79-year-old retired B.C. logger becomes professional artist
Robert Burke is in the midst of an unexpected journey that began with a childhood he describes as “violent and chaotic.”
“You don’t have love. You don’t have family. So you pretty much just exist,” Robert recalls. “You have no choice. It’s either that or die.”
Robert says he learned to survive at a young age. He never knew his African American father, was abandoned by his Metis mother, and was forced to attend a residential school at age four.
Robert says he also had to endure never fitting in as Black or Indigenous.
“You’re odd man out,” Robert says. “You fought for your rights to exist. Period.”
After a decade at the residential school, Robert found work in the woods as a logging contractor and heavy machinery mechanic.

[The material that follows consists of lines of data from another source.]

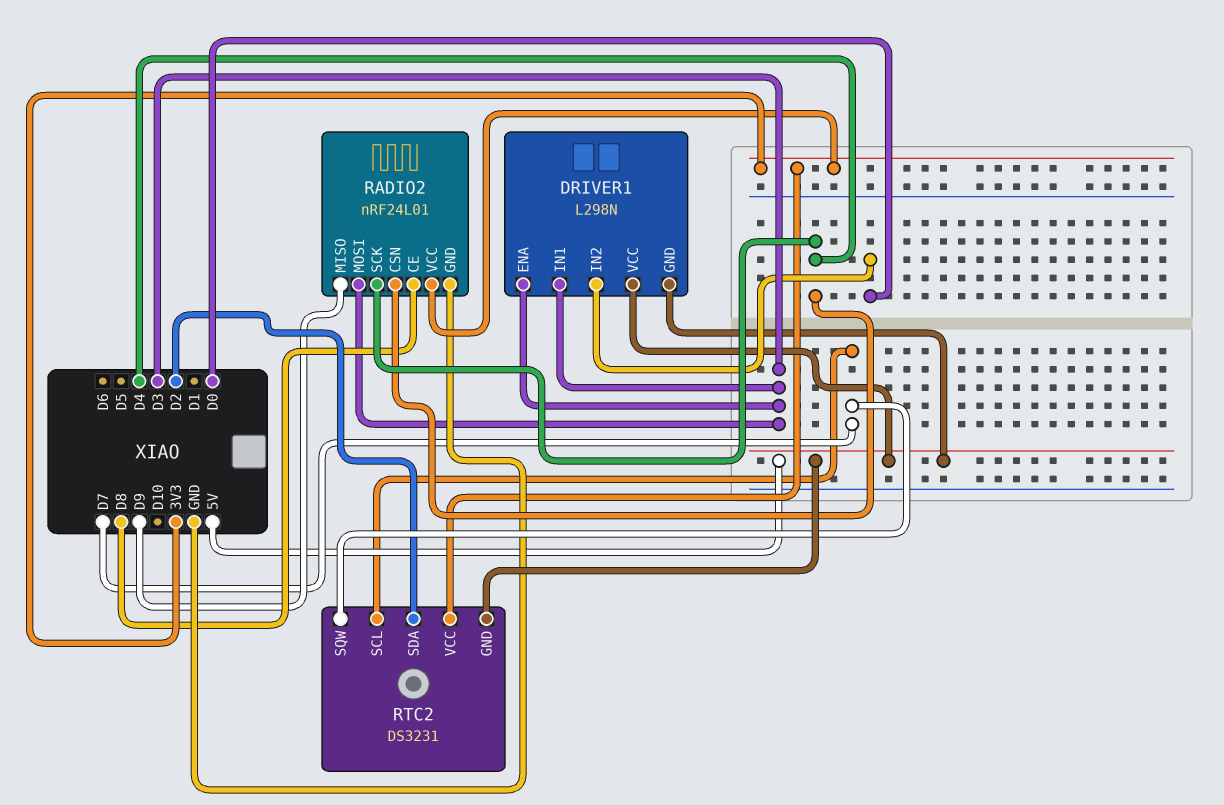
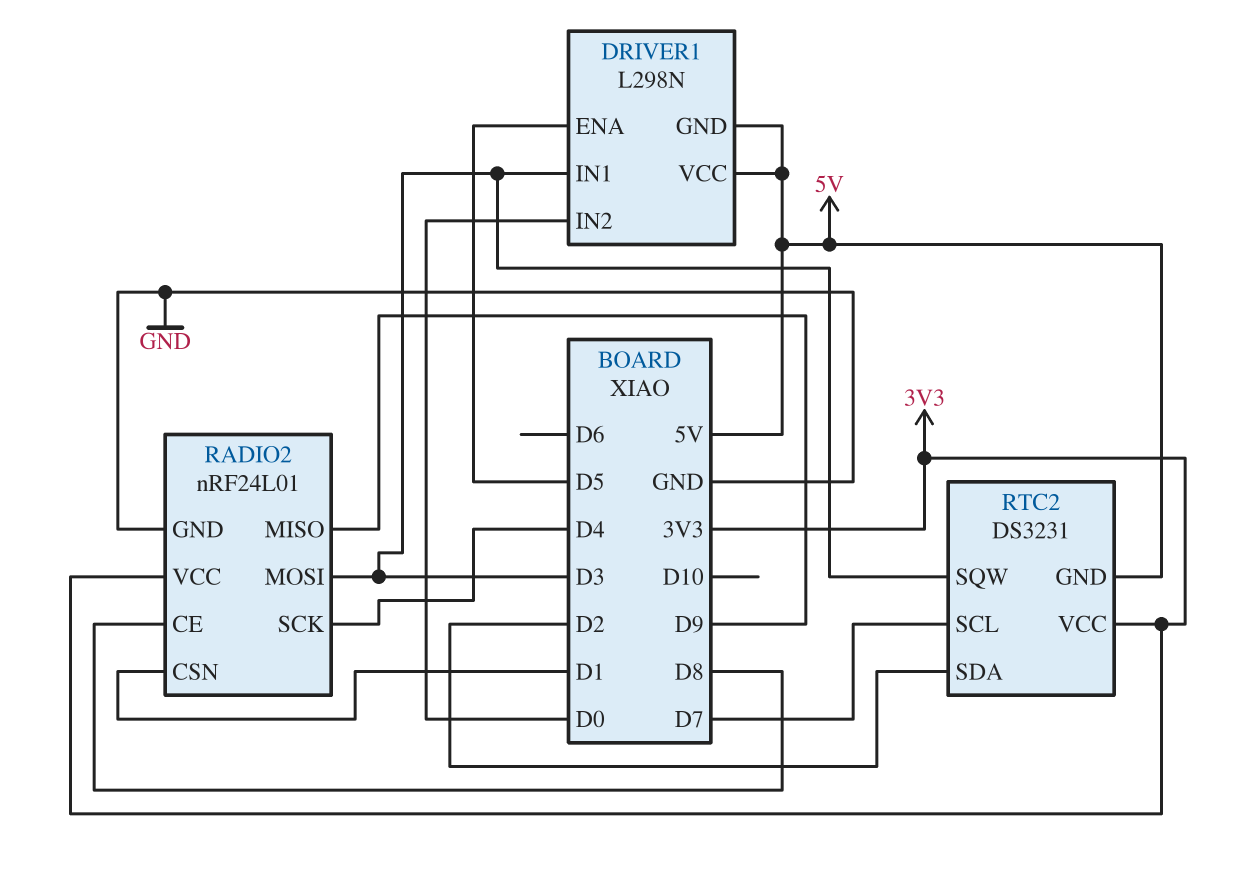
DRIVER1 pin ENA: D3 -> D5
RADIO2 pin CSN: D4 -> D1
RTC2 pin SQW: D7 -> D3

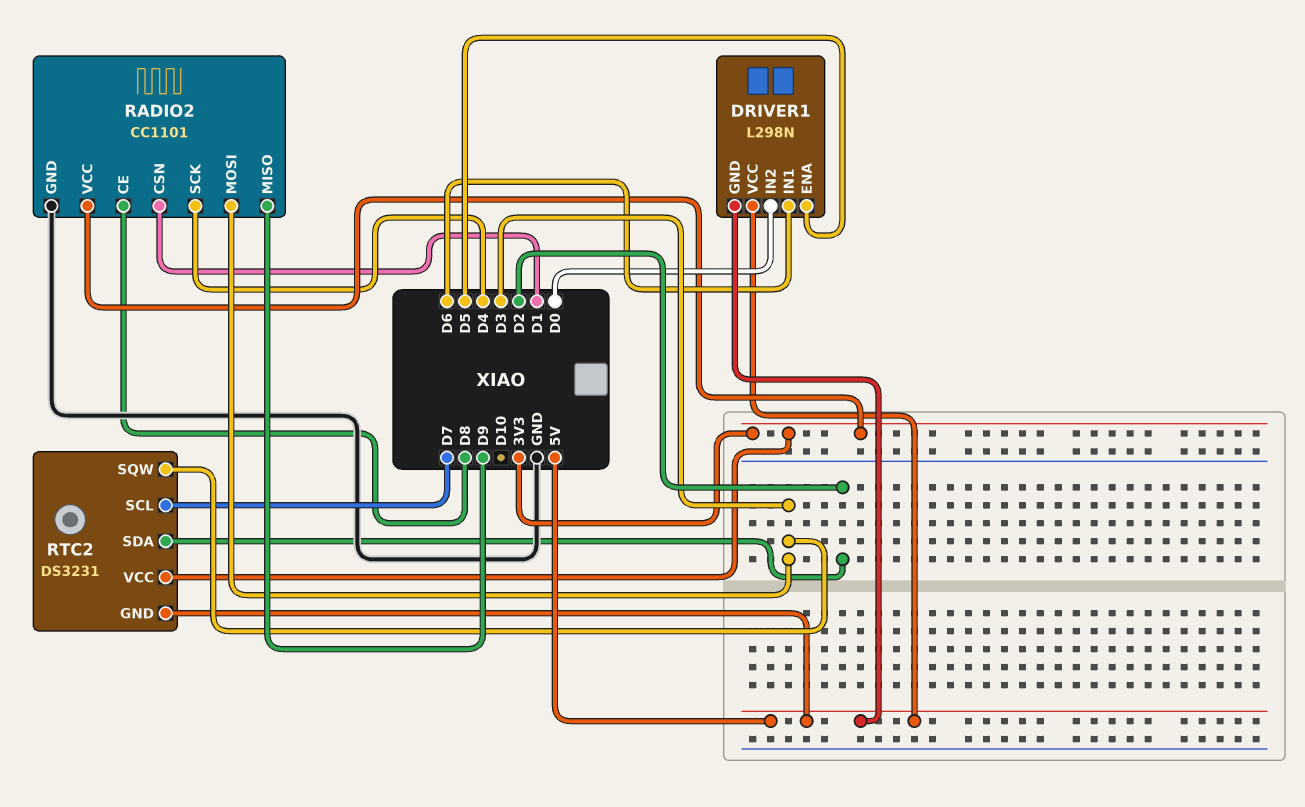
DRIVER1 pin IN1: D3 -> D6
RADIO2: nRF24L01 -> CC1101

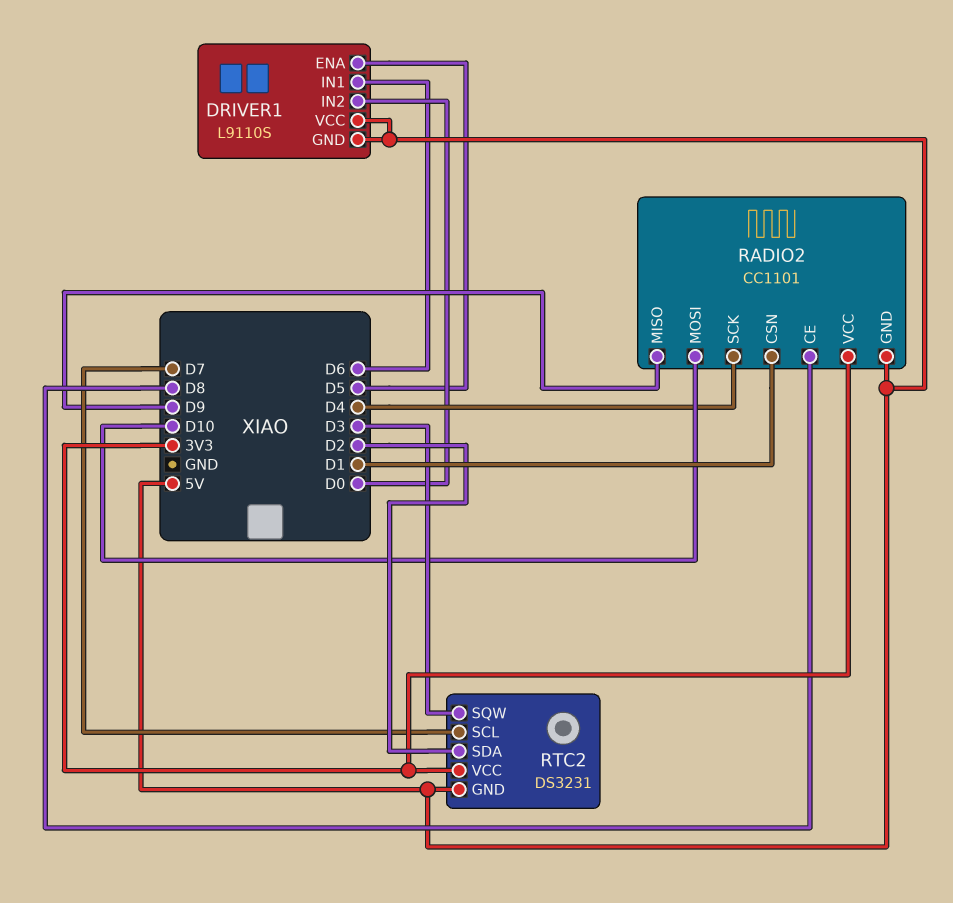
DRIVER1: L298N -> L9110S
RADIO2 pin GND: GND -> 5V
RADIO2 pin MOSI: D3 -> D10

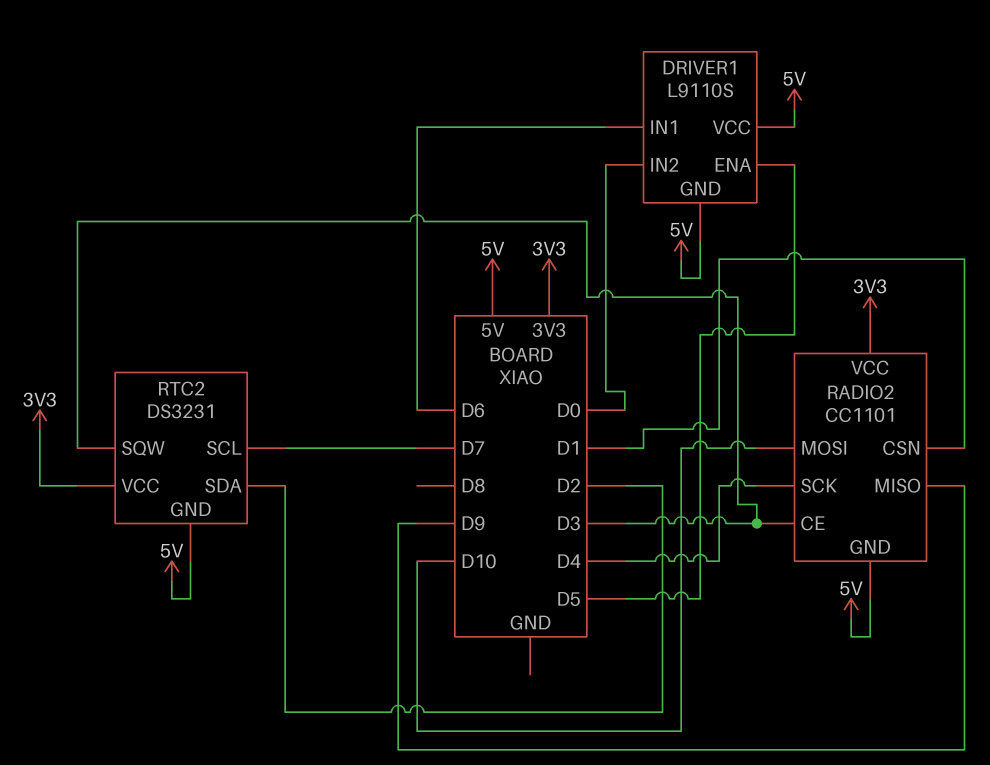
RADIO2 pin CE: D8 -> D3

“There’s nothing cooler than being a logger,” he recalls with a smile.
During his downtime, Robert would draw and paint the equipment and scenery that surrounded him, making connections through his art.
“[People] saw my scene and then saw me,” Robert says, adding that painting in the bush inspired his co-workers to see beyond the colour of his skin.
“They saw a part that I had, that they didn’t expect out of me.”
After spending four decades in the logging industry, Robert was forced to retire at 53, before feeling compelled to go to art school.
“I had to be an artist,” Robert says. “I had to express these thoughts and all this experience I had in my past.”
Thanks to the work ethic he honed in the woods, Robert found a way to release his untapped talent and discover a unique “artistic voice.”
Now, Robert is expressing his traumatic childhood, complex identity and lost ancestry through bright, bold paintings with a positive perspective.
Some of his work can be viewed on his website.
“I hope people will see [the paintings] and say, ‘Well, he did this. He did that. Maybe I can do that,'” Robert says.
And perhaps other people with pasts lacking in love, will be inspired to create presents filled with it, like Robert has.
In addition to being a professional artist, the 79-year-old is a proud husband, father, and grandfather.
“You can have the hard times in between,” Robert smiles. “But as long as you recognized the good in your life, you’re a happy camper.”